The issue of student loans can be particularly contentious in divorce proceedings. The benefits derived from student loans are often intangible and hard to quantify. There is also the added issue of a spouse who is unwilling to pay for the student loans of the other spouse, and yet the marital community may have benefited from the education.
Student Loans as Separate Debt
The concept of student loans as separate debt is quite straightforward. A student loan is the separate debt of a spouse if it was incurred before the marriage, or after the date of separation, or after the date of entry of judgment. For student loans that are classified as separate debt, only the spouse who incurred it can be required to pay.
Student Loans as Community Debt
Student loans are part of the marital community debt if incurred after the date of marriage but before the date of separation. The date of separation is the cut-off period for classifying a student loan as marital debt. It’s helpful to remember that the date of separation is not necessarily the same as the date when the divorce is finalized. The date of separation refers to the date when the parties intended to end their marriage.

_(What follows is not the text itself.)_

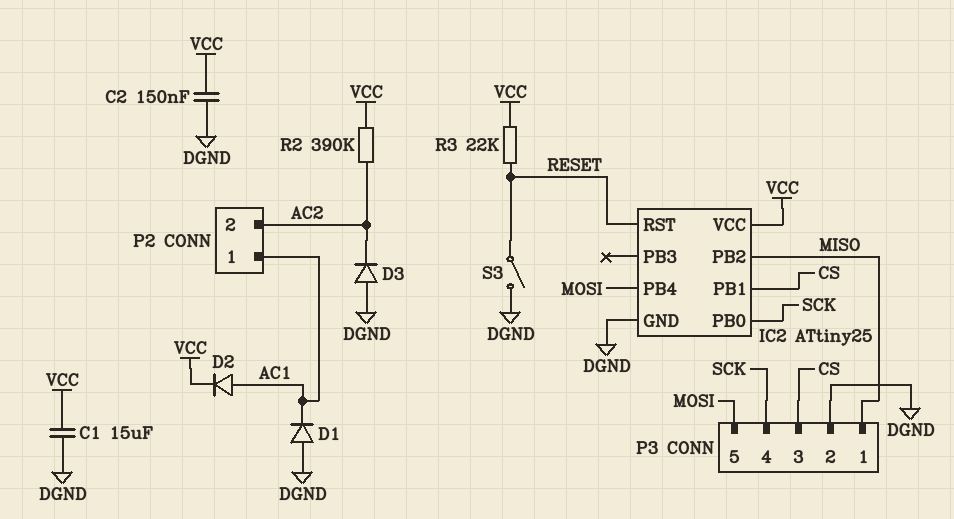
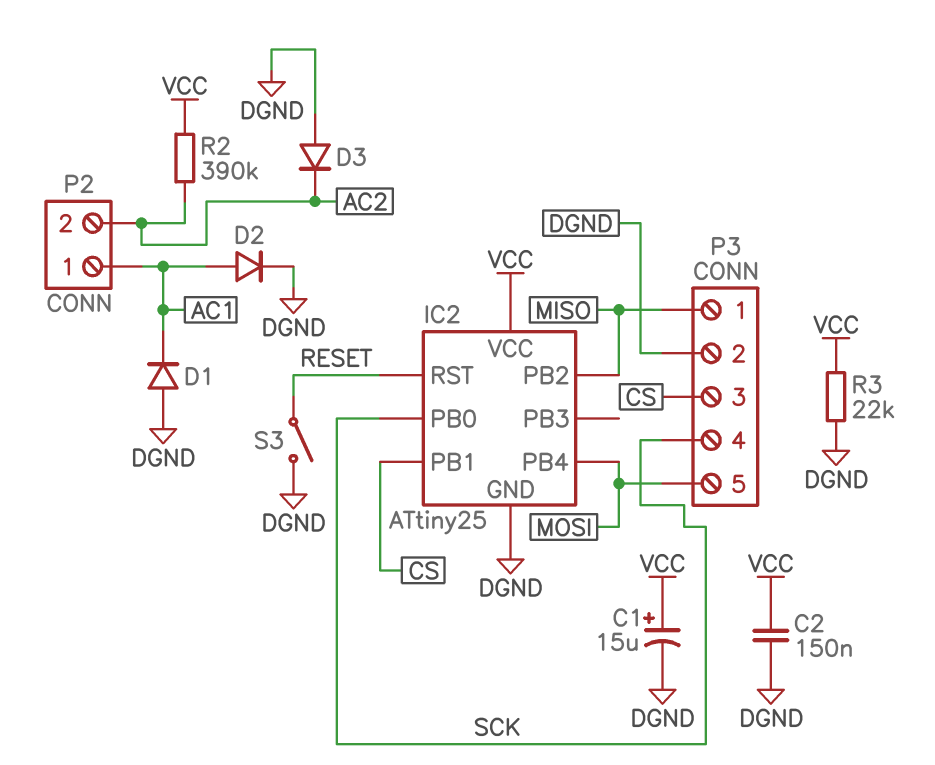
C1: 15uF (DGND, VCC) -> 15uF (plus VCC, minus DGND)
D2: diode (A AC1, K VCC) -> diode (A AC1, K DGND)
R3: 22k (RESET, VCC) -> 22k (DGND, VCC)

Community debt is normally divided between the parties. Courts are required to divide community debt as equitably as possible, but in certain instances, one party may receive a greater share of the debt. An example of this is when a party receives a greater share of the community property. In that event, the court may find it equitable to assign a greater share of the debt to the party who received more of the community property.
Separate to Community Debt
In certain instances, separate debt can also become community debt. This may happen if the spouses execute an agreement during their marriage consolidating their student loans and making themselves jointly responsible. In such a case, the student loans will be considered as community debt because the agreement was made during the course of the marriage.
The court could issue an order for reimbursement if the community contributed to the education or training of a spouse, and the education increased the earning capacity of the spouse. Community contributions are those contributions paid from community or quasi-community property.
However, in certain instances, the court can modify or reduce the amount to be reimbursed if:
- The community has substantially benefited from the education, training, or loan incurred for the education or training of the party. There is a rebuttable presumption, affecting the burden of proof, that the community has not substantially benefited from community contributions to the education or training made less than 10 years before the commencement of the proceeding. There is a similar presumption that the community has substantially benefited from community contributions to the education or training made more than 10 years before the commencement of the proceeding.
- The education or training received by the party is offset by the education or training received by the other party for which community contributions have been made.
- The education or training enables the party receiving the education or training to engage in gainful employment that substantially reduces the need of the party for support that would otherwise be required.